I’m trying to play with the distributed pytorch package with MPI back end, but faced some problem here.
I configured four AWS EC2 instances (one as master and others as workers) and made worker nodes ssh-able from master node. Then, on each nodes, I just simply run the following code:
import torch.distributed as dist
dist.init_process_group(backend='mpi', world_size=4)
print('Hello from process {} (out of {})!'.format(dist.get_rank(), dist.get_world_size()))
And on each node, I got output like
Hello from process 0 (out of 1)!
Can any person tell me how can I set the init_method interface in init_process_group to make this simple test code work?

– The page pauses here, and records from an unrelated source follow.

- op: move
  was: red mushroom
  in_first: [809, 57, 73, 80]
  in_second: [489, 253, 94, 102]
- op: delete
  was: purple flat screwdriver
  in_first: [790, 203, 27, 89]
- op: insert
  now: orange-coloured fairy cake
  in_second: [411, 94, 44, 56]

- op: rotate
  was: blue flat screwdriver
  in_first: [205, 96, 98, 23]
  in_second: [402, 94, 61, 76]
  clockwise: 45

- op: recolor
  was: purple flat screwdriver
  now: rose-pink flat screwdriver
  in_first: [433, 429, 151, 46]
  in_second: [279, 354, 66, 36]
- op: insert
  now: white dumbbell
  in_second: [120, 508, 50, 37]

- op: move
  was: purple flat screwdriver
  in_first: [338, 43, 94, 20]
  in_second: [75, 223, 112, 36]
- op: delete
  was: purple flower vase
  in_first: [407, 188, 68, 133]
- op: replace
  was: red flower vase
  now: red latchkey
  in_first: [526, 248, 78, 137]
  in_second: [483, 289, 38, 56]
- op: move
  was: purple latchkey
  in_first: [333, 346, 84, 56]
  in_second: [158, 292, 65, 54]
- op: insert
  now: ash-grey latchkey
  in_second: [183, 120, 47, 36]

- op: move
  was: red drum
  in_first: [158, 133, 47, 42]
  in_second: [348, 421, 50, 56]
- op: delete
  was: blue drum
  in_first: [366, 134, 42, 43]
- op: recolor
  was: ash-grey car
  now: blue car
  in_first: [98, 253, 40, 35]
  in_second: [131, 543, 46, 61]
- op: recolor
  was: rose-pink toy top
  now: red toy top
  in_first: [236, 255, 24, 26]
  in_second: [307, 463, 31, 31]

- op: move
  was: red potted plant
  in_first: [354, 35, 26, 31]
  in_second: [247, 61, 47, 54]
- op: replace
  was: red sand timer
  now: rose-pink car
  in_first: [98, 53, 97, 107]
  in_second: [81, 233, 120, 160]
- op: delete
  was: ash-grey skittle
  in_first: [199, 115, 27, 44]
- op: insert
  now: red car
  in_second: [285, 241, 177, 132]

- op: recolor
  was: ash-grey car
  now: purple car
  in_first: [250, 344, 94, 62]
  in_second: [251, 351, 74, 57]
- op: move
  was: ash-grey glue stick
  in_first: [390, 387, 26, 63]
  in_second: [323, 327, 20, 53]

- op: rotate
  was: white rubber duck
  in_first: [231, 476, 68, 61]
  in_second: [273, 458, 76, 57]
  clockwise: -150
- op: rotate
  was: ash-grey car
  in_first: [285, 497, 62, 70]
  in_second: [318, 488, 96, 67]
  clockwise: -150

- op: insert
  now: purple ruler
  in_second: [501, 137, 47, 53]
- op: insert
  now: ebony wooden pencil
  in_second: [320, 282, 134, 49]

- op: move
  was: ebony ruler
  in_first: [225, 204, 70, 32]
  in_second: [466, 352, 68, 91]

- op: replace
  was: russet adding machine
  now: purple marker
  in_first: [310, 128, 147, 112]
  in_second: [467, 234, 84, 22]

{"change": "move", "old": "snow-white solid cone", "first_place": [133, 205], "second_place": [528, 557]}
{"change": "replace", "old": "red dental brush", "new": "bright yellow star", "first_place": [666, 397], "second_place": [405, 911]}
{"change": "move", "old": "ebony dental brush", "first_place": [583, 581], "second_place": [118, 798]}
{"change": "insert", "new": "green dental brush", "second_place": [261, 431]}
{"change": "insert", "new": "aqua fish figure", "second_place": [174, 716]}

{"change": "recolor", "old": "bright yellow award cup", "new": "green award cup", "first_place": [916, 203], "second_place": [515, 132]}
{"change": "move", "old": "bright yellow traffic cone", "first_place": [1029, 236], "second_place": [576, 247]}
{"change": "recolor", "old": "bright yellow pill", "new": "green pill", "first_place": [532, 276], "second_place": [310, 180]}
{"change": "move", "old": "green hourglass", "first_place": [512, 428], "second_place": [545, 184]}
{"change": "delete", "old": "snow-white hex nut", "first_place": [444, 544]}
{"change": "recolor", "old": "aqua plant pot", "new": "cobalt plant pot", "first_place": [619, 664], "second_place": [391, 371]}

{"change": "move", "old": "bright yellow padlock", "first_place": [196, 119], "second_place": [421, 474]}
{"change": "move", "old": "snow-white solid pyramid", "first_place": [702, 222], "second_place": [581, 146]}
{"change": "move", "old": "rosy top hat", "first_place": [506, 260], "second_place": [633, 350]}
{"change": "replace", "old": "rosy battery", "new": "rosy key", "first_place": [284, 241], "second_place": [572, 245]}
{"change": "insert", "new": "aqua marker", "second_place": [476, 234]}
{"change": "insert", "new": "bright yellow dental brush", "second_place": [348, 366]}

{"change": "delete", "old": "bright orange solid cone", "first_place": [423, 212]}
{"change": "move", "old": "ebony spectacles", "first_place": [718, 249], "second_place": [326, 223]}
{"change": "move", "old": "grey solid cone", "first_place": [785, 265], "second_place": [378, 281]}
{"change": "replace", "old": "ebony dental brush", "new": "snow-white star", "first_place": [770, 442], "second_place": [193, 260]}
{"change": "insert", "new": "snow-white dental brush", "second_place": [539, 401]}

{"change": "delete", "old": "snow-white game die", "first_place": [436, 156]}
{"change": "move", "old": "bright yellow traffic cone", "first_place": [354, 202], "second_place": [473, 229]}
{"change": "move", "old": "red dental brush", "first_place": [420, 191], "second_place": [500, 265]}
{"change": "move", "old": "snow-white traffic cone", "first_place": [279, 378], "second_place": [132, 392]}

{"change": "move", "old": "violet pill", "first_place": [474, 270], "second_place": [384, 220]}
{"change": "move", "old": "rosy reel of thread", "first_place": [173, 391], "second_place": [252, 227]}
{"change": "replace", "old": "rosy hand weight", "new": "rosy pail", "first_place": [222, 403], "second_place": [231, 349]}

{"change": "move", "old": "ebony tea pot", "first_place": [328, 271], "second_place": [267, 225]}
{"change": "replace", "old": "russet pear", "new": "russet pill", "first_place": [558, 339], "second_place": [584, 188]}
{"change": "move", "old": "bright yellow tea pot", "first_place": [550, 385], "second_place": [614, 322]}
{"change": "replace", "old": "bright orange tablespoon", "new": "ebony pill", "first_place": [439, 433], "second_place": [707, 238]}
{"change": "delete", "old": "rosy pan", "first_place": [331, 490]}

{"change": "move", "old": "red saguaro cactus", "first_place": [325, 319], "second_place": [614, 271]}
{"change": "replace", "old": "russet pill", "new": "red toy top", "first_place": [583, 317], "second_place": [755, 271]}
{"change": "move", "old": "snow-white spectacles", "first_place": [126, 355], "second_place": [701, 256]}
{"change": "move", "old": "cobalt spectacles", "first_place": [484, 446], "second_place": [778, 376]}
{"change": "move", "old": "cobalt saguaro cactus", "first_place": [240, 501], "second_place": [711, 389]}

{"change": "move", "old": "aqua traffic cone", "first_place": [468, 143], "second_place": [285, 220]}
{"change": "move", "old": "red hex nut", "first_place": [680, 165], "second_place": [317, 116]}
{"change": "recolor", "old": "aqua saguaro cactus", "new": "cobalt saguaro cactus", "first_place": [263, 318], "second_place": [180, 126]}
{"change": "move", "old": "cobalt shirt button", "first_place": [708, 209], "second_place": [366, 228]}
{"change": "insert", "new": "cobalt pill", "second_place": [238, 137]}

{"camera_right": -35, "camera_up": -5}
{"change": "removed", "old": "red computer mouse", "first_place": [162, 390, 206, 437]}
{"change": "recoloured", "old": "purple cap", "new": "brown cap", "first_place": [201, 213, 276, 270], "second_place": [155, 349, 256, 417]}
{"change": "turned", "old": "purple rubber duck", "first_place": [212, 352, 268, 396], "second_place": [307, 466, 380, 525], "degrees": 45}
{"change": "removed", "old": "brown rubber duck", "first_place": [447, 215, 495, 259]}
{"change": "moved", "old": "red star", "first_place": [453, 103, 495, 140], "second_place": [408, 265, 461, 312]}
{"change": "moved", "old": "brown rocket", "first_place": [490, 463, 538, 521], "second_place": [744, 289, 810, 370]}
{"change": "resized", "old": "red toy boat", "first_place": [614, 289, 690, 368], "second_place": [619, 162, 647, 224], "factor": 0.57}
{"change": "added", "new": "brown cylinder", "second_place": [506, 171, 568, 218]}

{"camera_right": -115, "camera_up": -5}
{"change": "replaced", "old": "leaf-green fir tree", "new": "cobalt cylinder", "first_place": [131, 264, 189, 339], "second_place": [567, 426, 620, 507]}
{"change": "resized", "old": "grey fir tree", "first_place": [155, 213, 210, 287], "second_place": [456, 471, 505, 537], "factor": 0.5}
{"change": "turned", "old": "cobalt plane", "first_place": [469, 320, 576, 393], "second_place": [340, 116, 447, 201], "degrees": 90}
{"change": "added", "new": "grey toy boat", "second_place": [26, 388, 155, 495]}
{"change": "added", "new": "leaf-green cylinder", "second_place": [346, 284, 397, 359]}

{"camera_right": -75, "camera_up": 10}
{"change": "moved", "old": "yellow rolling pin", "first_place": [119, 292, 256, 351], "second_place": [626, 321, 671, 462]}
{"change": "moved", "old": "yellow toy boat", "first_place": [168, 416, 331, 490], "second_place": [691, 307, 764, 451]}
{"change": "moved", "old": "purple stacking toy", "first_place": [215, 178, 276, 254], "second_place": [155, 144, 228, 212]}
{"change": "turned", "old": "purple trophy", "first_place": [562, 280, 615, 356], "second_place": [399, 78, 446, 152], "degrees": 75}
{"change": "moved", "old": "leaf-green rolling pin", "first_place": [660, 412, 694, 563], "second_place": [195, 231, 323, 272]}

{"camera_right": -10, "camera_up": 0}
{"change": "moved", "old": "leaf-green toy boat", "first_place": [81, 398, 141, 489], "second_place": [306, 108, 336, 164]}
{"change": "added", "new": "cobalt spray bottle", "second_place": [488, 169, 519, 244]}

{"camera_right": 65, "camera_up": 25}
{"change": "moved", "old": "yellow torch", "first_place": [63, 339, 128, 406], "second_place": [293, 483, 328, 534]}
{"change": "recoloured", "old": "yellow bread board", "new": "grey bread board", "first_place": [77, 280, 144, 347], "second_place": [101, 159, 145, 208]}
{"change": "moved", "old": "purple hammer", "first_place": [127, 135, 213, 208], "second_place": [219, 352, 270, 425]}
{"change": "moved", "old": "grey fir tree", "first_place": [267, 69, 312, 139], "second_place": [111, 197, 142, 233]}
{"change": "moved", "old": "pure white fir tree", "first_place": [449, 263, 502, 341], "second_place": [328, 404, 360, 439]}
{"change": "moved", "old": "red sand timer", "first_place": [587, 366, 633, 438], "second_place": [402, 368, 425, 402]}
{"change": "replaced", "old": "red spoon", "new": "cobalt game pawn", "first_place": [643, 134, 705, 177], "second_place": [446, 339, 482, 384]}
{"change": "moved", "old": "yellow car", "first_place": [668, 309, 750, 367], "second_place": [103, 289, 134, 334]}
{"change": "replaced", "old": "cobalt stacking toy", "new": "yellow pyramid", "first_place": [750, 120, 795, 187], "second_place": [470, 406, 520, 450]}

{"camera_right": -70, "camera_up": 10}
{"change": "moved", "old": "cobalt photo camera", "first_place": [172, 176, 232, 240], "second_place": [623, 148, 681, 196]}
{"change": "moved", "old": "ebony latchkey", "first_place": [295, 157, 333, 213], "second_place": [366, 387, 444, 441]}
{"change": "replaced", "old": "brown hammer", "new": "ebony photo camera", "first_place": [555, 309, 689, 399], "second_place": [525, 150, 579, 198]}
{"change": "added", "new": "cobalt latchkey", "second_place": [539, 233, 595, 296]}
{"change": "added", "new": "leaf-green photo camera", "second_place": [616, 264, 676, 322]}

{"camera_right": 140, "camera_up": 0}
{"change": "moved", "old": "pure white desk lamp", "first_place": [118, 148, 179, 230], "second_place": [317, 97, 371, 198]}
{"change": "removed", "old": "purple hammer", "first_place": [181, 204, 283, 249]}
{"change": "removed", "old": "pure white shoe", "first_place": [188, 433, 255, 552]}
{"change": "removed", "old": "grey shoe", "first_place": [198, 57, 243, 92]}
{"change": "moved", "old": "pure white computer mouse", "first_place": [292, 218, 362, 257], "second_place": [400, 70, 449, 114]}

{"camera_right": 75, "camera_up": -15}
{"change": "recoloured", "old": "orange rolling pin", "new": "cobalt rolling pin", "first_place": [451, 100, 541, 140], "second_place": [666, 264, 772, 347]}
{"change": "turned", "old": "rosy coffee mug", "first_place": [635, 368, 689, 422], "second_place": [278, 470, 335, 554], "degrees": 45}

The expected output is something like:
Hello from process 0 (out of 4)!
Hello from process 1 (out of 4)!
Hello from process 2 (out of 4)!
Hello from process 3 (out of 4)!
Thanks a lot for this pointer, it’s really helpful. Btw, I noticed that MPI initialization part in the doc of distributed pytorch is kind of “missing”. Do you need someone to help with that? If so, I can do it.
Yes, it was somewhat assumed that people planning to use MPI knew what they were doing a bit more, but having a PR with the docs filled out to match the other init methods would definitely be helpful!
How to run MPI backend programer among nodes Your answer looks like for single node. I want to run the program among multiple nodes, your answer cannot work.
basically you just need to follow how to launch a job on multiple IPs in MPI.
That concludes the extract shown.